Cloud-init

Introduction

Cloud-init is a widely used tool for customizing cloud instances during the boot process. It enables automatic configuration of virtual machines by applying user-defined settings such as:

  • Setting hostnames

  • Creating users and groups

  • Installing packages

  • Running scripts

Cloud-init supports multiple data sources and is commonly used in all major cloud platforms like AWS, Azure, and OpenStack. It reads configuration from metadata services or configuration files (e.g., #cloud-config) and applies them during instance initialization.

For more information, visit the cloud-init documentation.

Cloud-Init Configuration

cloud-init is a powerful tool used to automate the initialization of cloud instances. It reads configuration data from various sources and applies settings during the first boot of a virtual machine.

The configuration is usually provided in a file starting with the header #cloud-config, written in YAML format. It supports multiple modules and directives, such as:

  • users: Create and configure users

  • packages: Install software packages

  • runcmd: Run shell commands

  • write_files: Create files with specified content

Cloud-init also supports autoinstall for unattended OS installations, where configuration is nested under the autoinstall key.

Example structure:

Example cloud-init configuration with autoinstall and user-data
 1#cloud-config
 2autoinstall:
 3  version: 1
 4  packages:
 5    - cowsay
 6  user-data:
 7    users:
 8      - name: ciuser
 9        sudo: ALL=(ALL) NOPASSWD:ALL
10        shell: /bin/bash
11  runcmd:
12    - echo "Hello from cloud-init!"

Cloud-Init vs Autoinstall

Cloud-init and autoinstall are both tools used in Ubuntu systems to automate setup, but they serve different purposes and operate at different stages of the provisioning lifecycle.

  • Cloud-init is used to configure a system after it has been installed, typically during the first boot.

  • Autoinstall is used to automate the installation process itself, including disk partitioning, user creation, and package selection.

Subiquity

Subiquity is the modern installer used in Ubuntu Server editions. It replaces the older Debian-based installer and supports autoinstall for fully automated, unattended installations. Subiquity reads configuration from a YAML file embedded in a #cloud-config document and executes the installation accordingly.

Cloud-Init and Autoinstall Interaction

Autoinstall is implemented as a module within cloud-init. During installation, cloud-init processes the autoinstall section of the configuration file to guide Subiquity through the installation steps.

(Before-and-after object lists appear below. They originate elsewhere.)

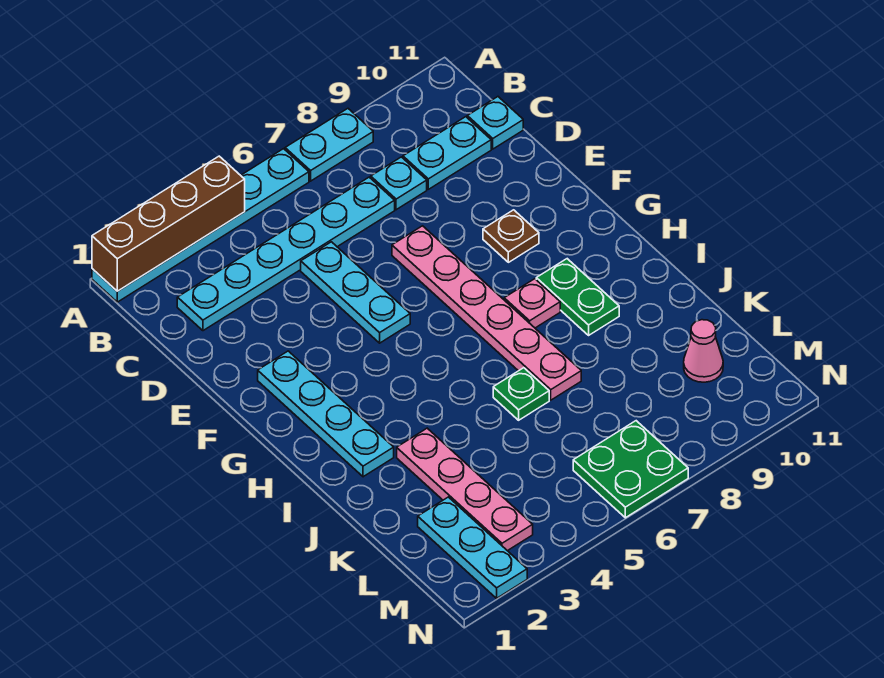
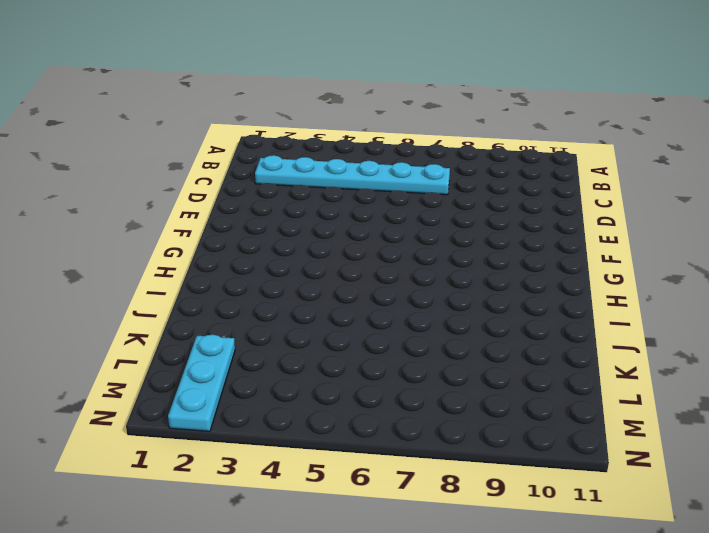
none -> cyan plate A1:A6 level 1
none -> cyan plate A7:A8 level 1
none -> cyan plate C8 level 1

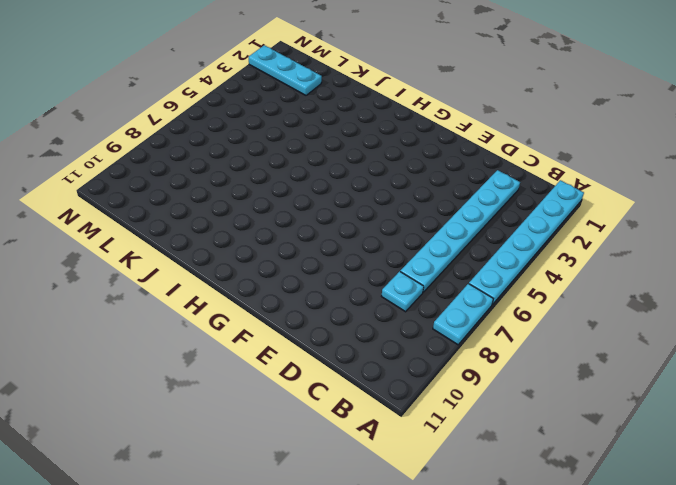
none -> cyan plate C9:C10 level 1
none -> cyan plate C11 level 1
none -> cyan plate D5:F5 level 1

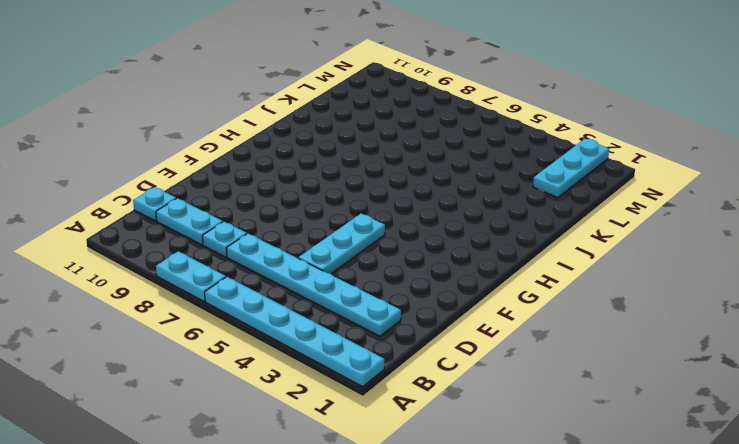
none -> pink plate E7:J7 level 1
none -> cyan plate F2:I2 level 1
none -> brown plate F9 level 1

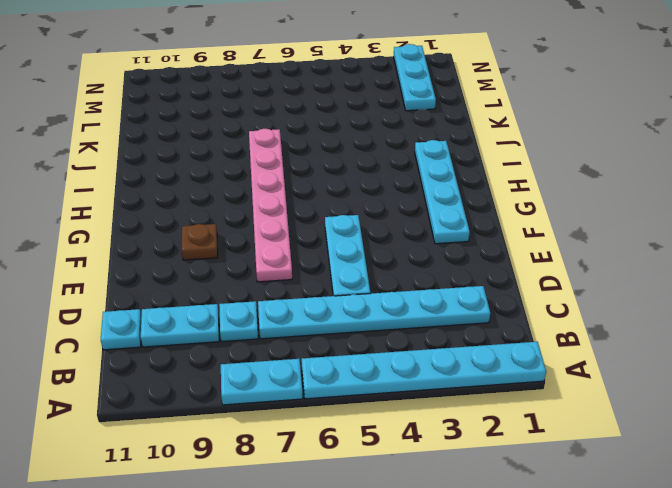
none -> pink plate H8 level 1
none -> green plate H9:I9 level 1
none -> pink plate J3:M3 level 1

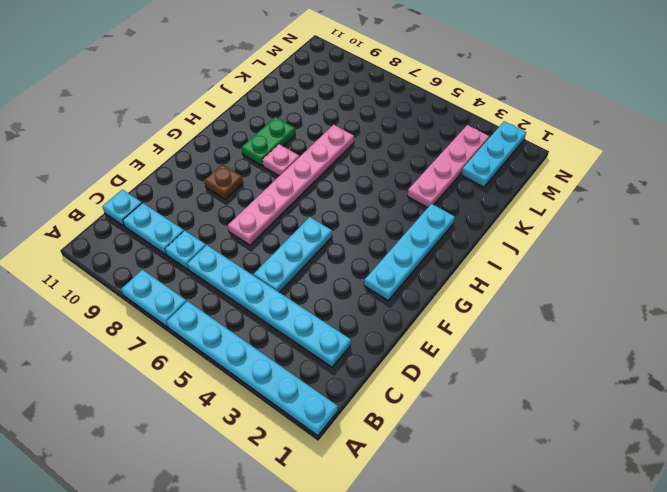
none -> green plate J6 level 1
none -> pink cone L10 level 1
none -> green plate M6:N7 level 1

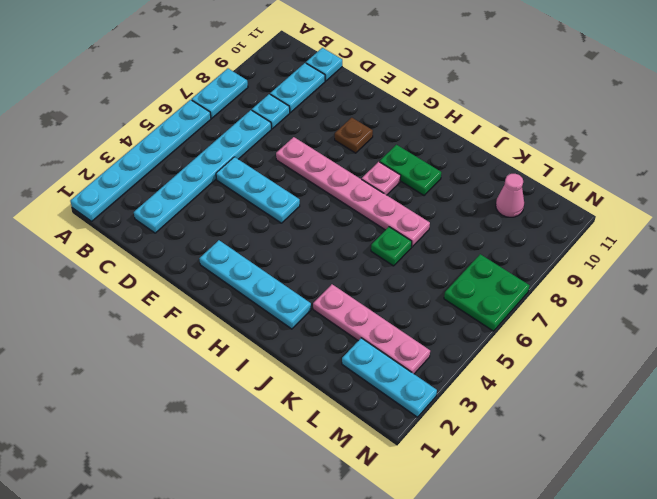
none -> brown brick A1:A4 level 2

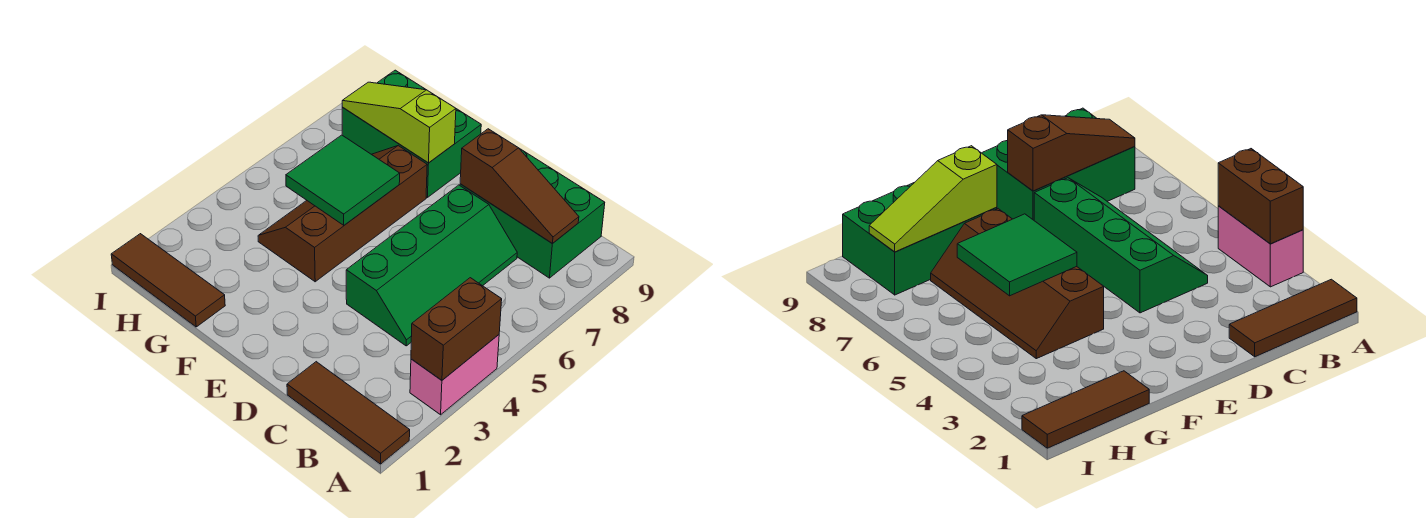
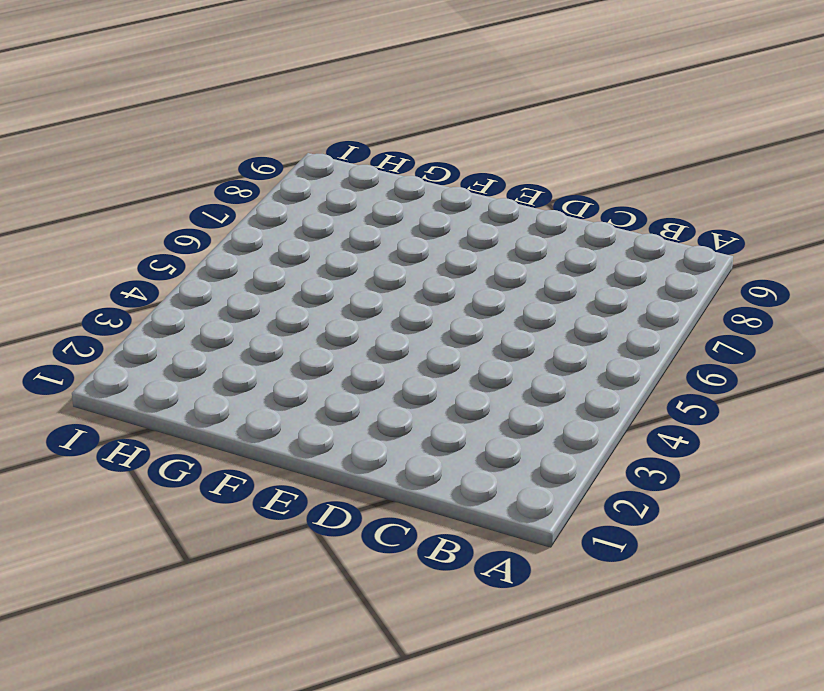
none -> brown tile A1:C1 level 1
none -> pink brick A3:A4 level 1

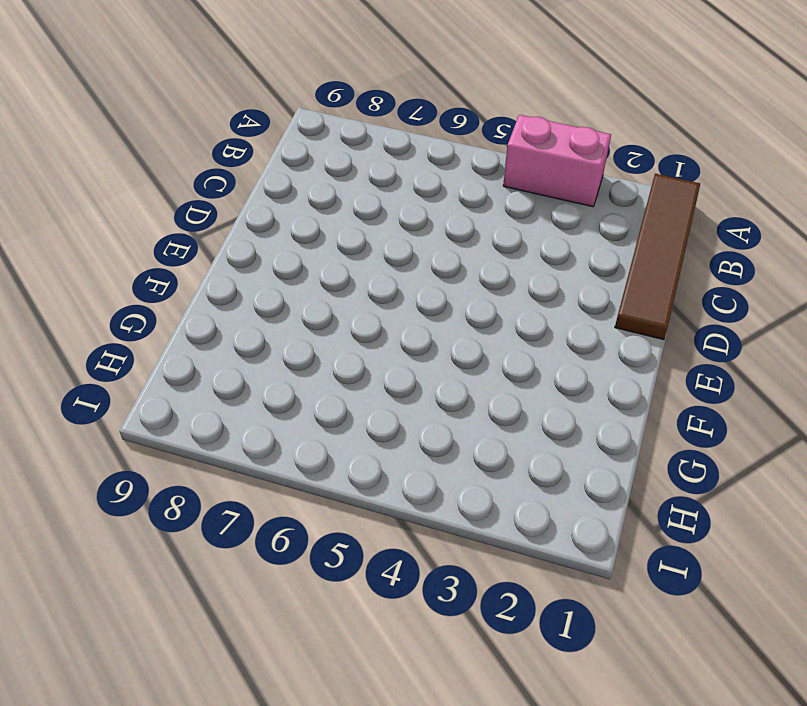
brown tile A1:D1 level 1 -> brown tile A1:C1 level 1
none -> green brick B8:D9 level 1
none -> green slope C4:D7 level 1 top D

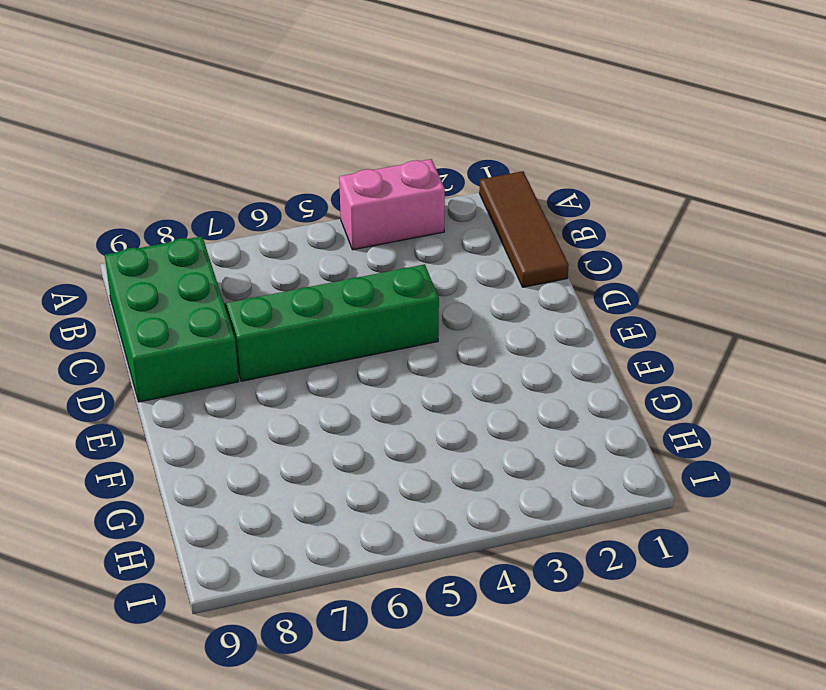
none -> brown slope F4:G7 level 1 top F
none -> green brick F8:H9 level 1

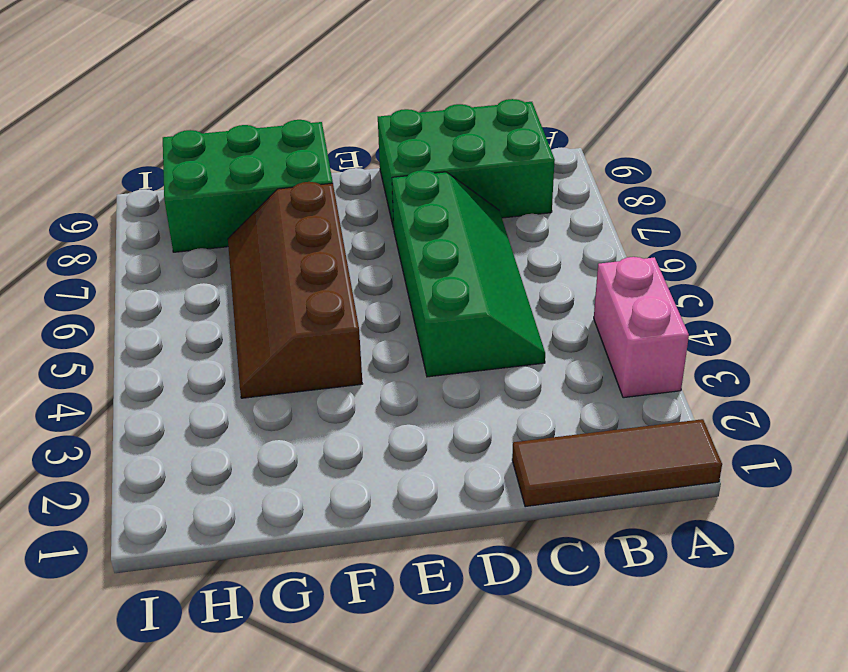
none -> brown tile G1:I1 level 1
none -> brown brick A3:A4 level 2

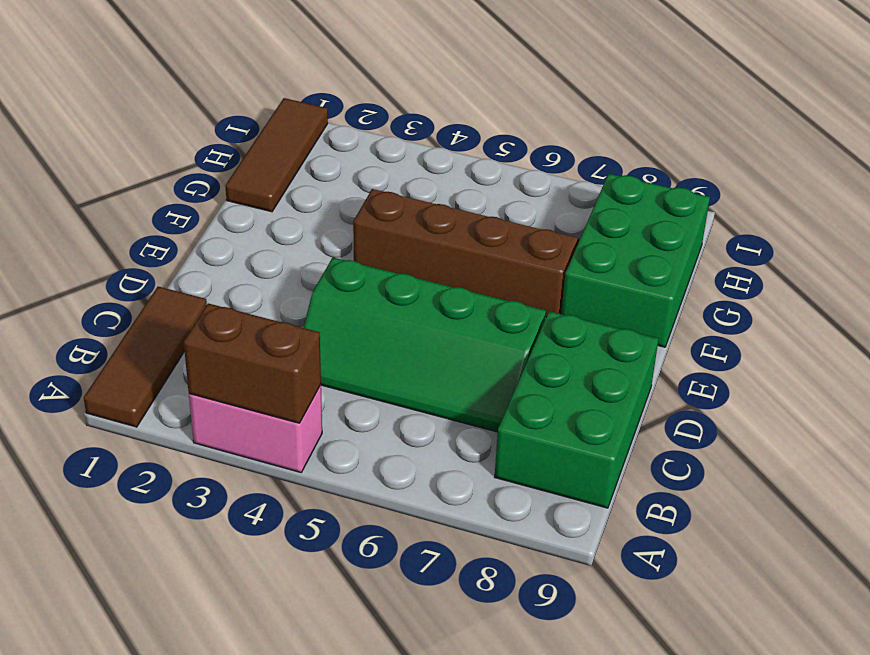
none -> brown slope B8:D8 level 2 top D
none -> green tile F5:G6 level 2

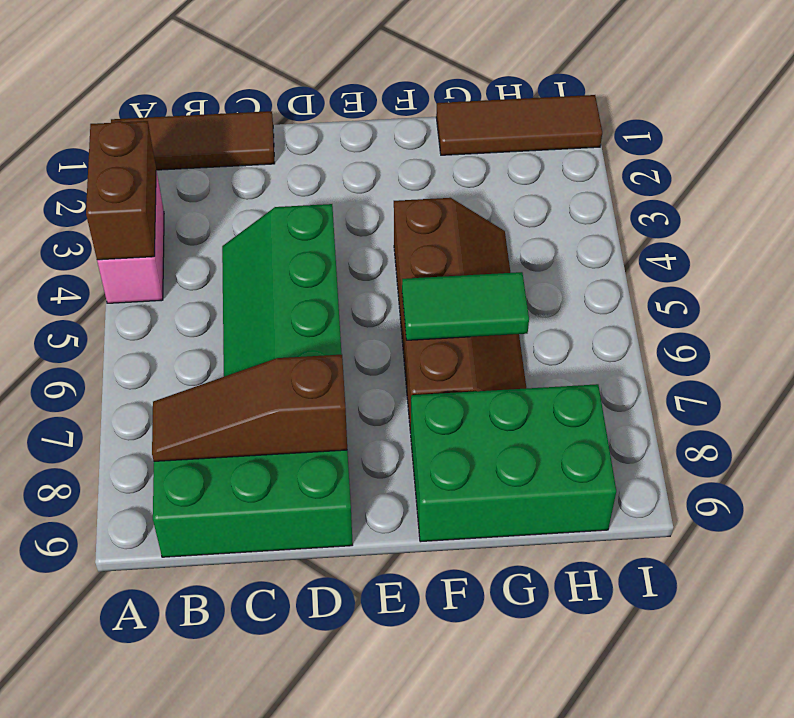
green tile F6:G6 level 2 -> green tile F5:G6 level 2
none -> lime slope F8:H8 level 2 top F

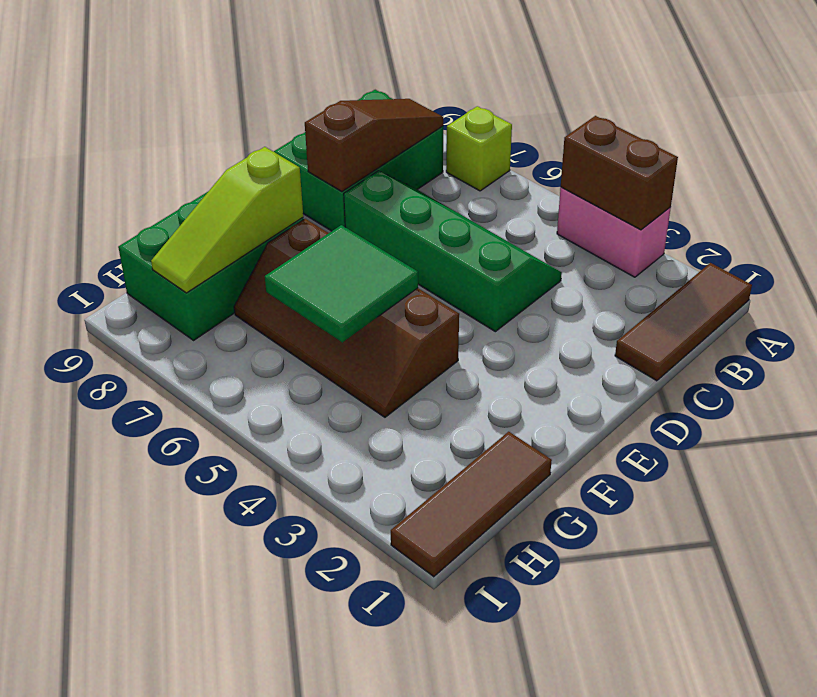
lime brick A7 level 1 -> none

After installation, cloud-init continues to configure the system using the user-data section on first boot.

Comparison of Autoinstall and Cloud-init

Feature

Autoinstall

Cloud-init

Purpose

Automates OS installation

Configures system post-install

Trigger

During installation

On first boot

Configuration Format

YAML under autoinstall key

YAML with #cloud-config header

Common Use

Ubuntu Server, cloud images

Cloud VMs, custom boot setups

Supported Installer

Subiquity

Cloud-init engine

Desktop Support

No (Ubiquity used)

Yes (limited)

Autoinstall vs Cloud-init Mapping

The following table maps common autoinstall directives to their cloud-init equivalents, highlighting differences in timing and application:

Autoinstall vs Cloud-init Mapping

Autoinstall Directive

Cloud-init Equivalent

Purpose

Timing

version

N/A

Schema version for autoinstall

Install-time only

identity (hostname, username, password)

hostname, users

Configure system identity

Autoinstall applies during install; Cloud-init applies on first boot

keyboard

keyboard (via locale or keyboard)

Keyboard layout

Install-time

locale

locale

System locale

Both supported; auto- install applies earlier

timezone

timezone

System timezone

Both supported

network

network

Netplan config for installer and target

Both supported; auto- install ensures connectivity during install

storage

No direct equivalent

Disk partitioning, LVM, ZFS (via Curtin)

Autoinstall only

apt

apt

Mirrors, proxy, geoip

Both supported

packages

packages

Install packages during install

Autoinstall installs in target image; cloud-init installs after first boot

snaps

snap

Install snaps during install

Both supported

updates

package_update, package_upgrade

Apply updates during install

Autoinstall applies before reboot

early-commands

bootcmd (similar timing)

Commands before partitioning

Autoinstall runs in the installer environment

late-commands

runcmd (runs on first boot)

Commands after install before reboot

Different timing

user-data

Full cloud-init schema (embedded)

Embed cloud-init for target system

Runs on first boot

Configuration Hierarchy

The configuration hierarchy in cloud-init can be visualized as follows:

digraph G {
    rankdir=TB;
    compound=true;
    node [shape=box, style=filled, fillcolor=lightgray, fontname="Helvetica"];
    edge [dir=none,style=invis]

    subgraph cluster_cloud_init{

        subgraph cluster_autoinstall{
            rankdir=TB;

            subgraph cluster_autoinstall_directives{
                rankdir=TB;
                autoinstalldirectives [label="version:\linteractive-sections:\learly-commands:\l", style=filled, fillcolor=lightblue];
                label="autoinstall directives:";
                style = rounded;
                color = blue;
            }
            subgraph cluster_userdata{
                rankdir=TB;
                userdata [label="user-data:\l    users:\l", style=filled, fillcolor=lightpink];
                label="user-data directives:";
                style = rounded;
                color = red;
            }

            label = "autoinstall:";
            style = rounded;
            color = gray;
        }

        label = "cloud-init";
        style = rounded;
        color = black;
    }
    autoinstalldirectives -> userdata;


}

Cloud-init Configuration Structure (autoinstall and user-data sections)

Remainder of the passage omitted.